The front page of the Sunday Telegram, May 22, 1927
The front page of the Sunday Telegram, May 22, 1927

The front page of the Sunday Telegram on this day in 1927 informed waking readers of Charles Lindbergh's nonstop flight to Paris.

The aviator's trip from New York, a journey of more than 33 hours, was the first such solo flight between the cities.

"Lindbergh Safe in Paris," blared the Telegram headline of May 22, 1927.

Two years later, readers of the Telegram, the morning paper at the time, got another dose of Lindbergh news: He had made a quick visit to Central Massachusetts.

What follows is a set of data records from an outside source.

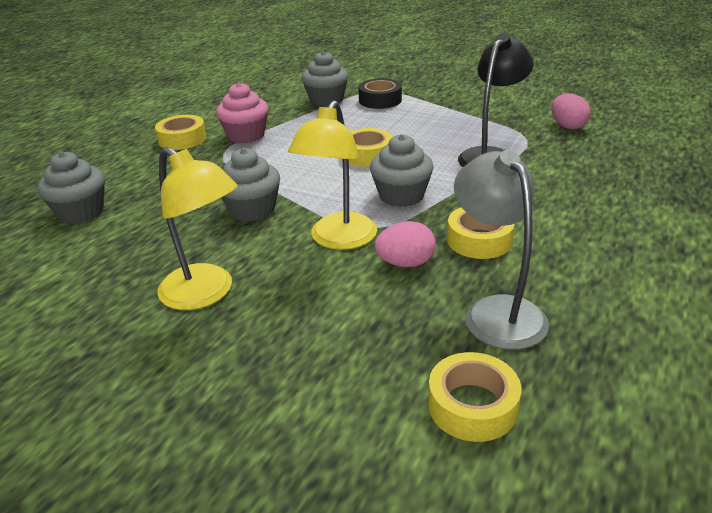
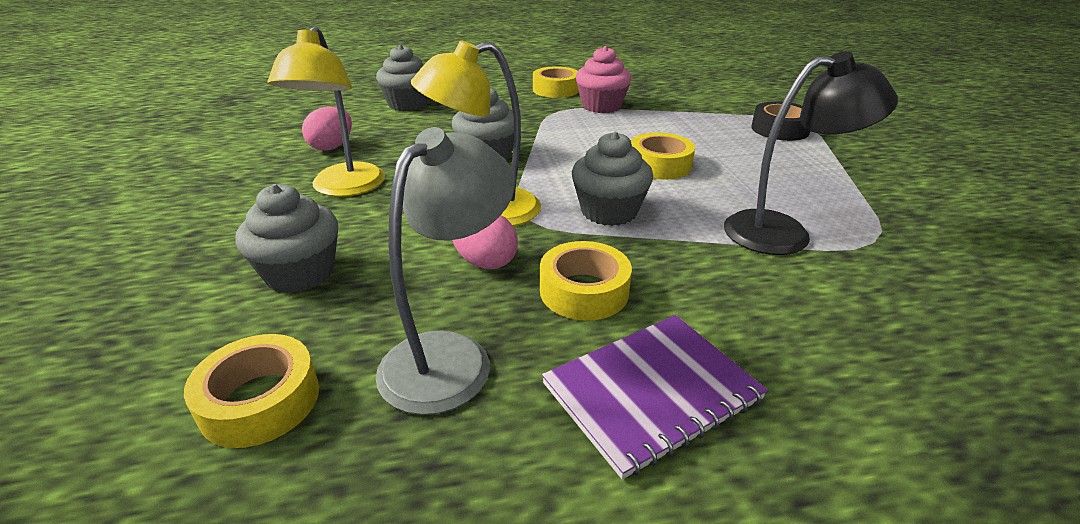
camera: 50 degrees right, 0 degrees up
(326, 100) = (726, 109): grey cupcake -> grey cupcake (300, 273)
(567, 126) = (974, 260): pink egg -> pink egg (332, 147)
(586, 256) = (651, 392): none -> purple notebook

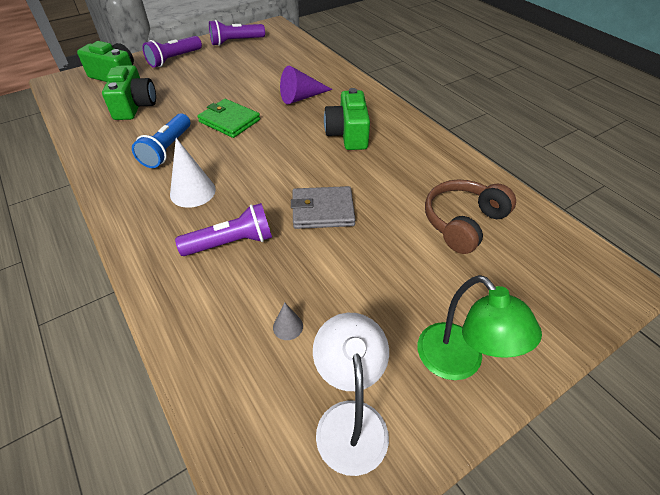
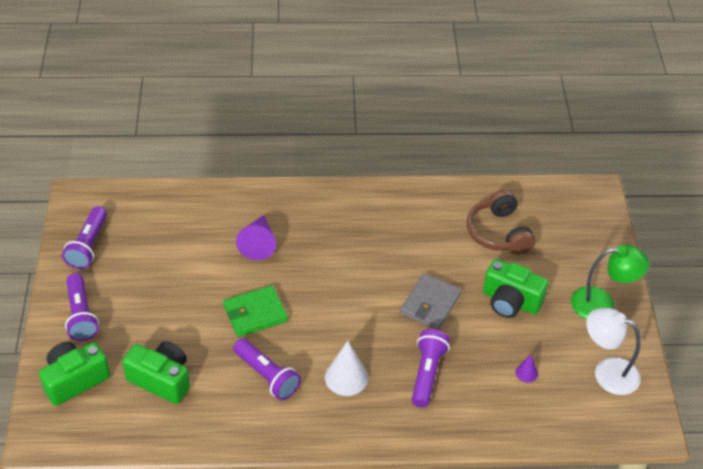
camera: 60 degrees left, 0 degrees up
(167, 149) = (267, 376): blue flashlight -> purple flashlight
(288, 326) = (526, 373): grey cone -> purple cone
(348, 134) = (345, 240): green camera -> green camera (510, 301)

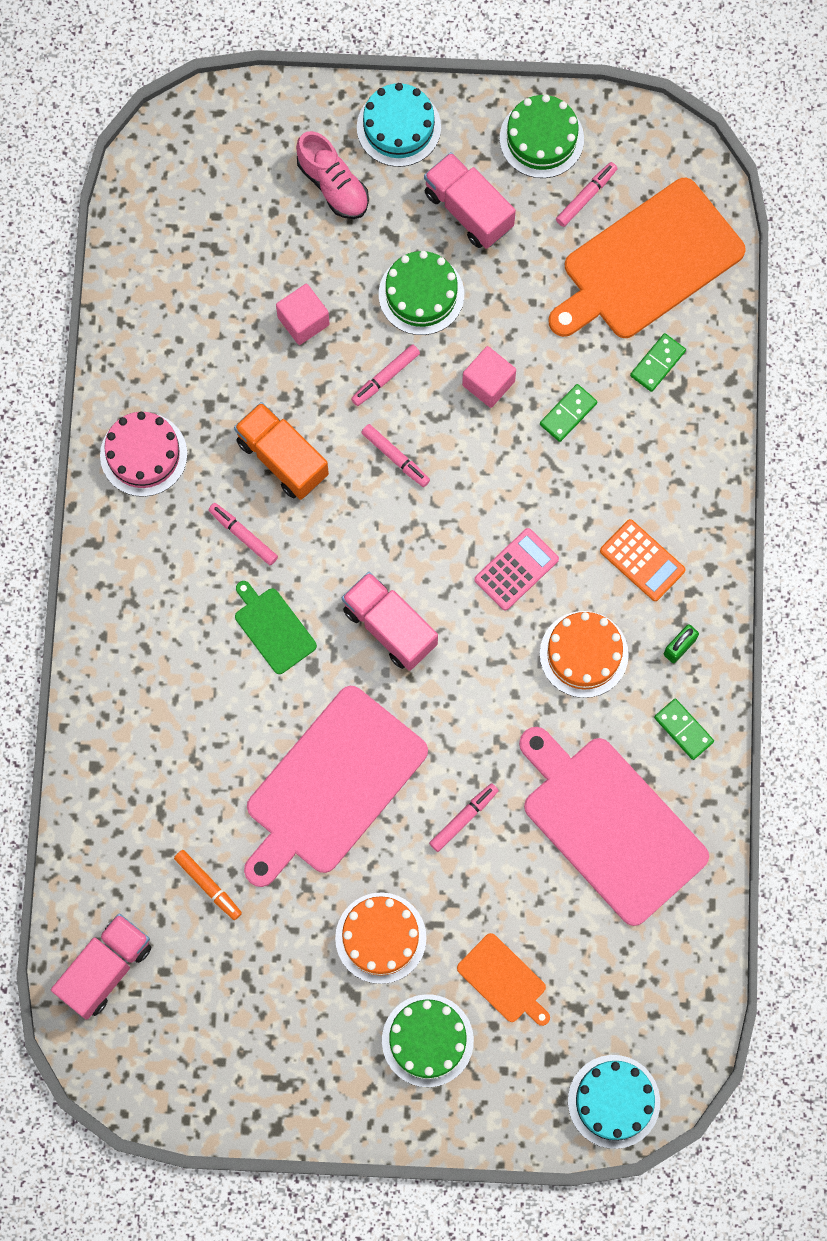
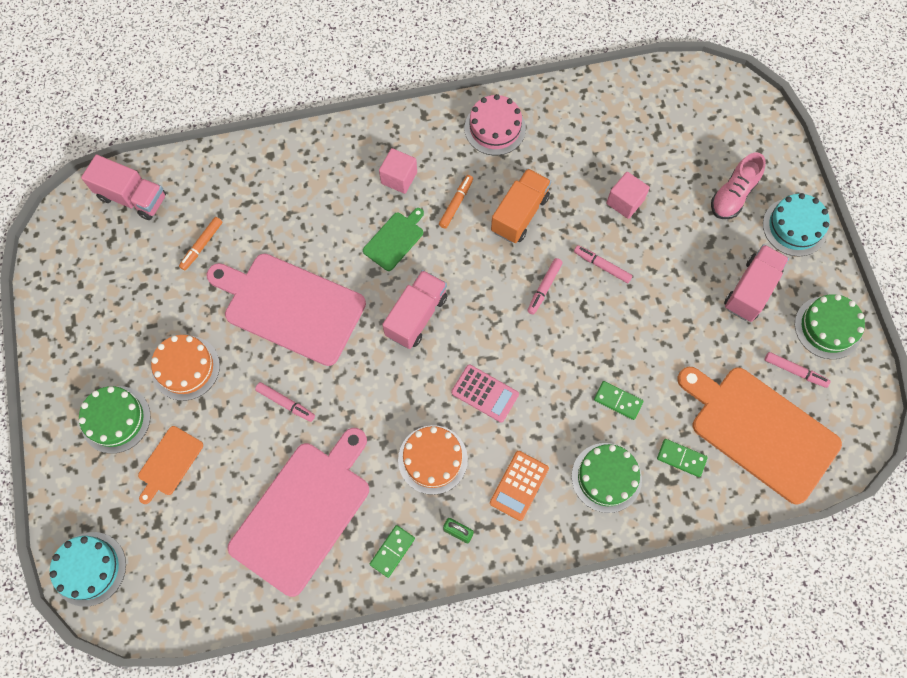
camera: 75 degrees right, 5 degrees down
(243, 535) = (456, 204): pink marker -> orange marker
(421, 294) = (673, 274): green cake -> green cake (606, 477)
(488, 383) = (622, 337): pink cube -> pink cube (399, 178)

On Sept. 15, 1929, Lindbergh and his wife, Anne Morrow Lindbergh, were on their way from Maine to New York when they touched down at Webster-Oxford Airport. The Telegram reported that the couple landed “in their trim little red and yellow aeromarine monoplane.”

It turns out that the plane had an oil leak that Lindbergh wanted to assess. He initially considered a landing at Worcester Airport, then in North Grafton, before heading for the airfield in South Oxford off Main Street.

The leak apparently turned out to be minor and Lindbergh fueled up before continuing on his way.

Before he took off, several townspeople converged on the airport, with word spreading about the famous visitor. With Lindbergh anxious about people touching his plane, Trooper Daniel Murphy of the Grafton barracks was summoned to keep the onlookers away.

The stop in Oxford came after the Lindberghs visited the summer home of Mrs. Lindbergh's parents in New Haven, Maine. They were bound for Roosevelt Field in New York.

On July 16, 1988, a sign was dedicated by the Oxford Historical Commission at the intersection of Marshall and Bacon streets, near the site of the former airport, marking the “landing site of Colonel Charles A. Lindbergh and Anne Morrow Lindbergh September 15, 1929.”

Meantime, the front page of the Telegram May 22, 1927, noted that a newborn at Hahnemann Hospital in Worcester was named for the aviator. Charles Lindbergh Erickson, son of Mr. and Mrs. Carl Erickson of Everard Street, arrived May 21, the same day Charles Lindbergh arrived in Paris, the paper reported.